Both iron ore and steel have surged in China after investors scooped up commodities that were cheapened by a period of losses.
However, this could be shortened by uncertain demand outlooks.
According to the Dalian Commodity Exchange, iron ore futures increased six per cent to $114, while construction steel rebar also added six per cent to nearly $570 a tonne.
Coal and iron ore prices dropped from recent highs after a raise in transaction charges in Shanghai, Zhengzhou, and Dalian, which aimed to crack down on speculative trading, the AFR reports.
Analyst at CRU consultancy in Beijing, Richard Lu, said, “I think it’s driven by speculative trading again.”
“In terms of steel, we haven’t seen any real support from the demand side.”
Lu went on to attribute the drop in steel demand to the start of winter in China as freezing temperatures have left many construction projects in the northern parts suspended.

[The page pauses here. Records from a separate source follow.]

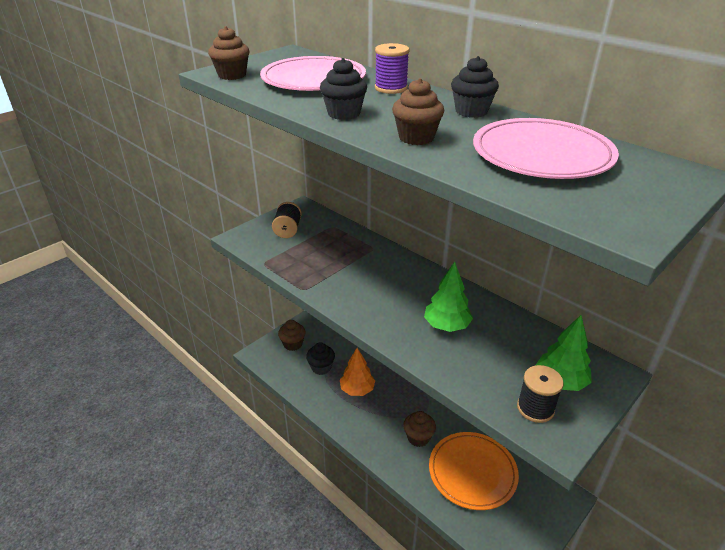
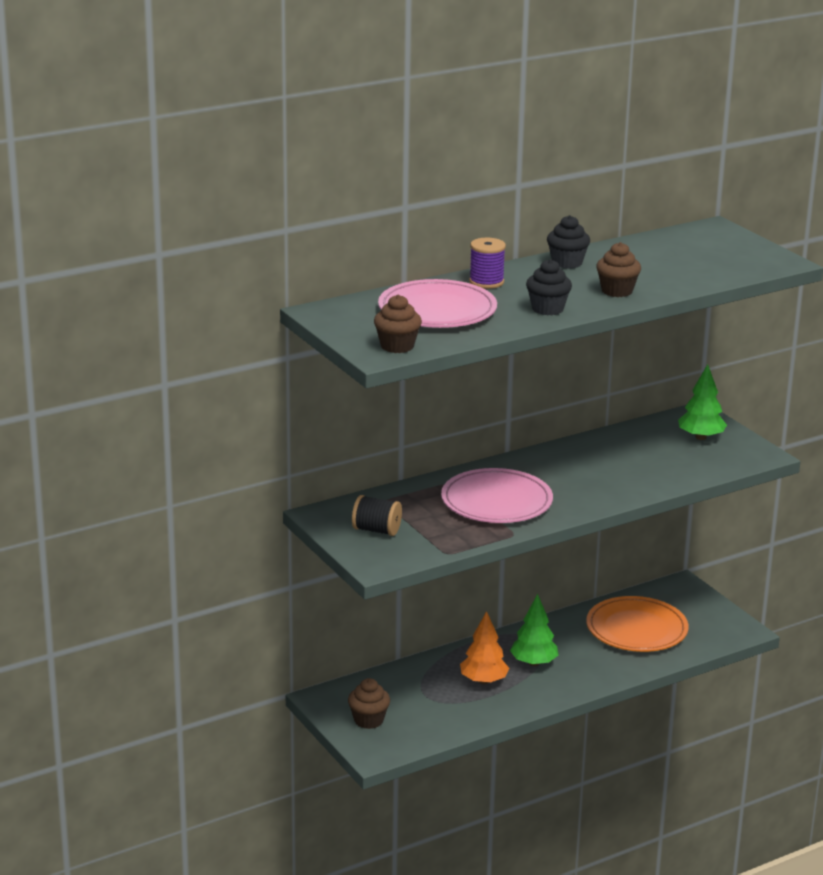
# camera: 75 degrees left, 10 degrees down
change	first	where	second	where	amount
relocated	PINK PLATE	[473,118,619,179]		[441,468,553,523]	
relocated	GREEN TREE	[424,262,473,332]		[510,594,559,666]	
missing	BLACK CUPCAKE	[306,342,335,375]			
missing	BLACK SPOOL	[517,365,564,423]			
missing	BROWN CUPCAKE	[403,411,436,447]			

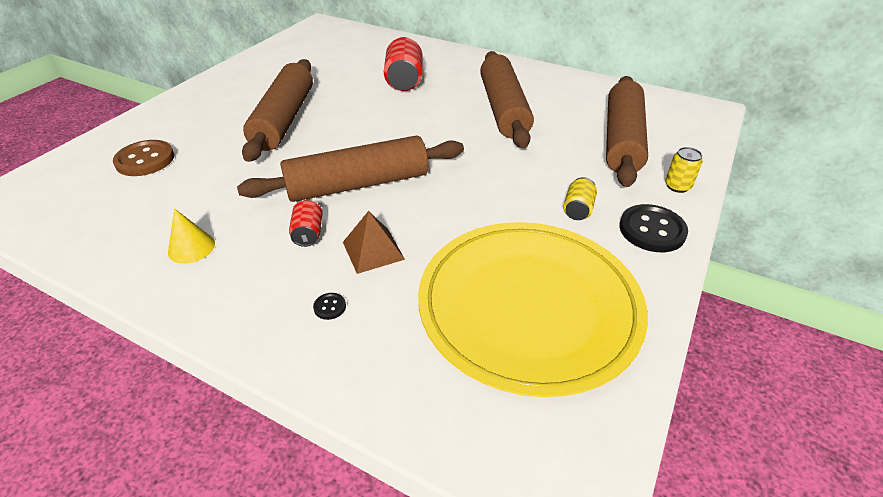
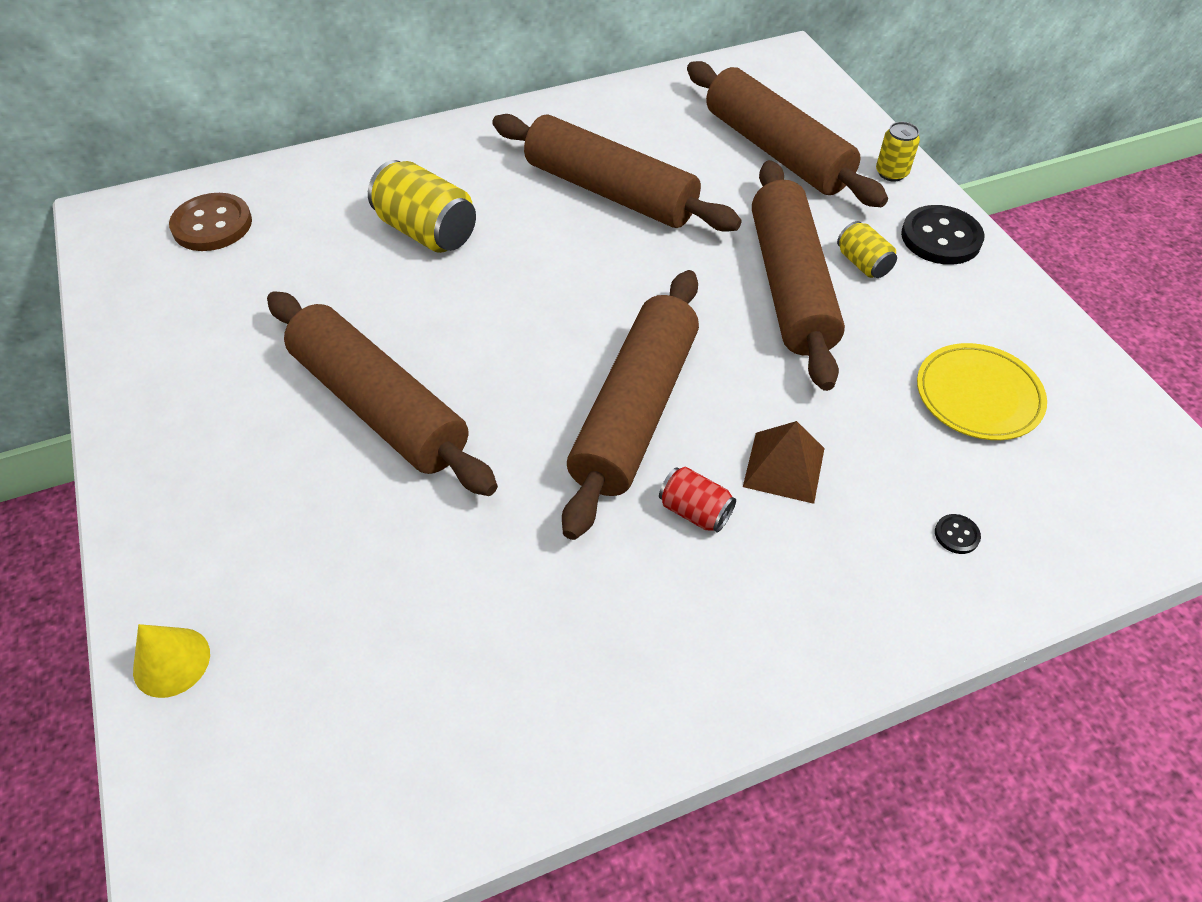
# camera: 50 degrees left, 10 degrees up
change	first	where	second	where	amount
colour	RED CAN	[384,37,423,91]	YELLOW CAN	[368,160,476,253]	
relocated	BROWN BUTTON	[113,140,174,176]		[169,193,252,251]	
relocated	YELLOW CONE	[168,209,215,264]		[133,624,210,698]	
size	YELLOW PLATE	[418,222,648,397]		[917,343,1047,440]	x0.46
relocated	BLACK BUTTON	[313,293,346,320]		[935,514,981,554]	
appeared			BROWN ROLLING PIN	[752,160,845,391]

The lower demand, however, could increase iron ore supply at China’s ports. Imported iron ore stockpiles hit a little over 110 million tonnes last week, a 2.83 million tonne jump from the week before – the highest since September 2014.
Share markets closed with significant gains in the mining sector, with BHP surging 96 cents to $25.24, according to The Bull. Rio Tinto had a $1.28 increase to $58.67 and Fortescue jumped 39 cents to $6.12.
Oil and gas also surged this week with Santos rising 15 cents to $4.15 while Woodside Petroleum jumped 71 cents to $30.50.
The rises in the oil market particularly came from returned confidence following the US election.
Michael Gable, Fairmont Equities managing director said, “It reflects the relief that the last six months, with Brexit and the election, is over.”